Litha melepas selimutnya, Ia mendekat pada Arjuna dan memeluk tubuh cowok itu. Isakannya kembali terdengar, Arjuna memeluk Litha erat-erat. Hatinya seakan teriris mendengar isakan dari Litha. Siapa pun yang berani menyentuhnya Arjuna tidak akan melepaskannya begitu saja.

"Aku capek, Ar. Aku capek," ujar Litha di dekapan Arjuna.

"Istirahat, Tha," ujar Arjuna.

"Gak bisa,"

"Ada gue,"

"Jangan pergi," ujar Litha.

"Gue gak akan pergi sebelum lo yang minta supaya gue pergi," ujar Arjuna tulus.

Mengapa harus kalimat itu lagi yang Arjuna ucapkan? Tidak kah Arjuna terluka karena Litha memutuskan hubungan mereka sepihak?

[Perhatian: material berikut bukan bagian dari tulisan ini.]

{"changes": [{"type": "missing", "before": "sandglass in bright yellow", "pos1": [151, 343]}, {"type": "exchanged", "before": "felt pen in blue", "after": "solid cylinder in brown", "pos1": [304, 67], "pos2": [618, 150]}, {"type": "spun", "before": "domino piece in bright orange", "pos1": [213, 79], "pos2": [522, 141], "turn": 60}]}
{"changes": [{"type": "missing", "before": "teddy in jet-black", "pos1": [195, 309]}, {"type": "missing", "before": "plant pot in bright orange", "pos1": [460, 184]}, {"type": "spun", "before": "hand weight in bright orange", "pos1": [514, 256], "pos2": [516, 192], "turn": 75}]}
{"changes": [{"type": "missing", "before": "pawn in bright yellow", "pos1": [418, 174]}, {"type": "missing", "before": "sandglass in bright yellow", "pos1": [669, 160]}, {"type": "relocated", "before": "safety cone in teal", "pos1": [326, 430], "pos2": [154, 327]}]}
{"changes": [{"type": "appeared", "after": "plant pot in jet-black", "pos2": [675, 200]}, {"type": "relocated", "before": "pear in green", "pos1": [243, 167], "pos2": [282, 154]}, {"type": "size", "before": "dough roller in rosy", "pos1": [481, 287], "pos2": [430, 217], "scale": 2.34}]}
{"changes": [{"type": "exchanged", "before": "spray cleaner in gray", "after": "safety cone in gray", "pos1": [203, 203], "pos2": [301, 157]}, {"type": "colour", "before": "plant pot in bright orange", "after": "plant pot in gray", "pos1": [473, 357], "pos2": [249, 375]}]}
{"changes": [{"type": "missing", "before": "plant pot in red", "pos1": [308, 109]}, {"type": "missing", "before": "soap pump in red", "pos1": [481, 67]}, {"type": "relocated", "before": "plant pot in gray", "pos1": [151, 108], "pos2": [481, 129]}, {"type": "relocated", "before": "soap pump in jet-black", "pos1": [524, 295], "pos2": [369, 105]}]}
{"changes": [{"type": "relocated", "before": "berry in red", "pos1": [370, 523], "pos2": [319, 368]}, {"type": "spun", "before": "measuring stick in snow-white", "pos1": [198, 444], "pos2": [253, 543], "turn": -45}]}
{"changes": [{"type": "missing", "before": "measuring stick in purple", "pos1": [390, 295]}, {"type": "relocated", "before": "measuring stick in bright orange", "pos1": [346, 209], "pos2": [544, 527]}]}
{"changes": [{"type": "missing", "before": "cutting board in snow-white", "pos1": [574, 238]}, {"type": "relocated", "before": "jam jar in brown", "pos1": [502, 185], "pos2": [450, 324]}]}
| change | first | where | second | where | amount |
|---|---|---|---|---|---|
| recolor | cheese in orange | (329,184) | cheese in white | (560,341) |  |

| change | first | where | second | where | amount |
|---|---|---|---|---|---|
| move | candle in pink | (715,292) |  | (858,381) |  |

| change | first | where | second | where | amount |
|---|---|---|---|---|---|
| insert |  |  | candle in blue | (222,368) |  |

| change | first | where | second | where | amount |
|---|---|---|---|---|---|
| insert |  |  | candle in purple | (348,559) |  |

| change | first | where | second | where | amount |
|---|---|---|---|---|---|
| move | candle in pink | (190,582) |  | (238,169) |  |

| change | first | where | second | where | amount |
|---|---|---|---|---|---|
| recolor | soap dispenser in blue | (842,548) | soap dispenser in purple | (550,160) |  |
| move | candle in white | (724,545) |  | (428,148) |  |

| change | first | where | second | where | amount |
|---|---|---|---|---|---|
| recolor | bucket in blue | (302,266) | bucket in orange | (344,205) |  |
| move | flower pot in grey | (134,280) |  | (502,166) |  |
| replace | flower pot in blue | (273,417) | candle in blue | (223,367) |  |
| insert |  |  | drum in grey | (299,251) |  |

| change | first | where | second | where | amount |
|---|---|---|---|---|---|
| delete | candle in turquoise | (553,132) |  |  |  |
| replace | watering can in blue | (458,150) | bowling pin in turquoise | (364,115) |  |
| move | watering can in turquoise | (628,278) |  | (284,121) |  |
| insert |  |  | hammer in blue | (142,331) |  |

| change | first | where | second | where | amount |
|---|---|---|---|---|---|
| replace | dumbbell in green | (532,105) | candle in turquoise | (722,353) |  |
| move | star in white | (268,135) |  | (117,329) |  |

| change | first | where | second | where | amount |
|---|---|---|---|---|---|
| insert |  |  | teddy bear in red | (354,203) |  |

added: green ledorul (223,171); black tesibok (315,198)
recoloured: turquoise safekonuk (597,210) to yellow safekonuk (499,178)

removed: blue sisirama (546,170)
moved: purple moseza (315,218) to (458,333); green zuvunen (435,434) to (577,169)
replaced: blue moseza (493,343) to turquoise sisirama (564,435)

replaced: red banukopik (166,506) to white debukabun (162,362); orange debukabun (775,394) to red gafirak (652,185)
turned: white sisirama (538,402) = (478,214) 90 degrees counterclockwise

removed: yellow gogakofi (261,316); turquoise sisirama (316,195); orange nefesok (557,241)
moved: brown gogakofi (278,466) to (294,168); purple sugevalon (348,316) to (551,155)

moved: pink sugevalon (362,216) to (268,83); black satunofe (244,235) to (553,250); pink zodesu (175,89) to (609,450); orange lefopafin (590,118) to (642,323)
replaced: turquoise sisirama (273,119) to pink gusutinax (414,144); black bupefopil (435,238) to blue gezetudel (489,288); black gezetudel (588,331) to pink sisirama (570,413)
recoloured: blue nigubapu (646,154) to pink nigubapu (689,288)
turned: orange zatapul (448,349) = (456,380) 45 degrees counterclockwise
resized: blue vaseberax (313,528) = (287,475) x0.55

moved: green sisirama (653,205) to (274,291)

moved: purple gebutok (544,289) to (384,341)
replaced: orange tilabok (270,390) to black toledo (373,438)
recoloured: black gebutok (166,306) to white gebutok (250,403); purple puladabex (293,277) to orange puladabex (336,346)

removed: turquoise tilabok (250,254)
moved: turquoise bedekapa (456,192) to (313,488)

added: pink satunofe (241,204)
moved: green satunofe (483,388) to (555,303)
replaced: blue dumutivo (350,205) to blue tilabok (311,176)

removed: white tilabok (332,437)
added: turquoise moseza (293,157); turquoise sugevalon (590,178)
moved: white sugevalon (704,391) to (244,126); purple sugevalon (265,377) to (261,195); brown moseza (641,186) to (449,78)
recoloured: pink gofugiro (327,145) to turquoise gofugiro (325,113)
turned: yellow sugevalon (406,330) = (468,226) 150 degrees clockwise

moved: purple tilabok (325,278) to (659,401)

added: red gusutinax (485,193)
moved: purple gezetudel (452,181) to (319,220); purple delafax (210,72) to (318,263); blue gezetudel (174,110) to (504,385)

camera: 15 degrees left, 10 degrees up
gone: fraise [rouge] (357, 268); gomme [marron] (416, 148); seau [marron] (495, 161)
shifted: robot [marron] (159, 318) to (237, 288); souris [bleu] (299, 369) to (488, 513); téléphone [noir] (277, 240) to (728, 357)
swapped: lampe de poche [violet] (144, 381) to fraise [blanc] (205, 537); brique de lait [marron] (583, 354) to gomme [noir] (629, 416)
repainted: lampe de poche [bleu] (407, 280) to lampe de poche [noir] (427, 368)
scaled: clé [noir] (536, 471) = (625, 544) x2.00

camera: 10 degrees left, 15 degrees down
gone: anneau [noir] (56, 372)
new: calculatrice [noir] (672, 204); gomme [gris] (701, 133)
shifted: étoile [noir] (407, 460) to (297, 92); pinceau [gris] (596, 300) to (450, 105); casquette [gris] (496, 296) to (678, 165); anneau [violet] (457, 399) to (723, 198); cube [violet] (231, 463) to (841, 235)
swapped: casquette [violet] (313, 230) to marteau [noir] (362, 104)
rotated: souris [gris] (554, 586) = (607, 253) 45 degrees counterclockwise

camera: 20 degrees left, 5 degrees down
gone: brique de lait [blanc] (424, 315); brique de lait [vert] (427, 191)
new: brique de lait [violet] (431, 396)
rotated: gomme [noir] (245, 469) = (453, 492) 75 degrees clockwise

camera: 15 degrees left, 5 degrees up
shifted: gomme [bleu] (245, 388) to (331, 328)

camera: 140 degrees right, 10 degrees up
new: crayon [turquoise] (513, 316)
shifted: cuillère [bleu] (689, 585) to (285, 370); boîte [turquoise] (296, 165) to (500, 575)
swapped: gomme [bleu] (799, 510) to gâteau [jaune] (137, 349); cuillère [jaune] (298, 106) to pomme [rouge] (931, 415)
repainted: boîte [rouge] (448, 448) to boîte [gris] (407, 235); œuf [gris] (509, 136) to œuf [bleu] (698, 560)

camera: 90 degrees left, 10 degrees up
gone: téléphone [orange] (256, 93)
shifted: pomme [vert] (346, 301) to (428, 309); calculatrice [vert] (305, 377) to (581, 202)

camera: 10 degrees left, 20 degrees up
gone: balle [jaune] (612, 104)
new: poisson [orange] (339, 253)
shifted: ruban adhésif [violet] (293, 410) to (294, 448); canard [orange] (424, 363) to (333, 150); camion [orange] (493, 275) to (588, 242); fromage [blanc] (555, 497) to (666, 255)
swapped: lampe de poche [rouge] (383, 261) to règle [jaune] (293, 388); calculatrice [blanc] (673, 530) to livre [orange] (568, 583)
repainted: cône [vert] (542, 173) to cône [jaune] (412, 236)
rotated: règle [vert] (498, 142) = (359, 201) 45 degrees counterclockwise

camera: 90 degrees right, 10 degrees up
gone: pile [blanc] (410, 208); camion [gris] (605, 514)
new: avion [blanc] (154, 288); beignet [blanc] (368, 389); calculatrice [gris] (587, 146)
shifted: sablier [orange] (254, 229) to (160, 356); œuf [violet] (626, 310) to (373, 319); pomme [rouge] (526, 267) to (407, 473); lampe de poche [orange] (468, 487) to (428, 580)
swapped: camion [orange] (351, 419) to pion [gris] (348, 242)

Ia semakin terisak dan menangis sejadi-jadinya. Dalam hatinya Litha terus memaki kebodohan Arjuna. Ya Tuhan! Sebesar itu kah cinta Arjuna untuknya?

Ia sudah berusaha untuk menjaga gadisnya dan membuatnya selalu tersenyum meski tanpa sadar dirinya telah melukai hati Litha dan sekarang seseorang berani melukai gadisnya. Lagi-lagi Ia merasa gagal untuk menjaga gadis itu. Maafkan Arjuna, Tuhan.

"Lo nyiksa gue, Tha." batin Arjuna.

"Jangan nangis lagi, gue ada di sini," ujar Arjuna.

"Cerita sama gue, siapa yang buat lo kaya gini?" tanya Arjuna lagi.

Litha menggeleng pelan. Menceritakan pada Arjuna sama saja membuka kartu terlebih dahulu. Belum saatnya mereka semua tahu tentang kebenarannya. Arjuna kembali menarik napasnya, jika bukan Mamanya pasti Kakak Litha pelakunya.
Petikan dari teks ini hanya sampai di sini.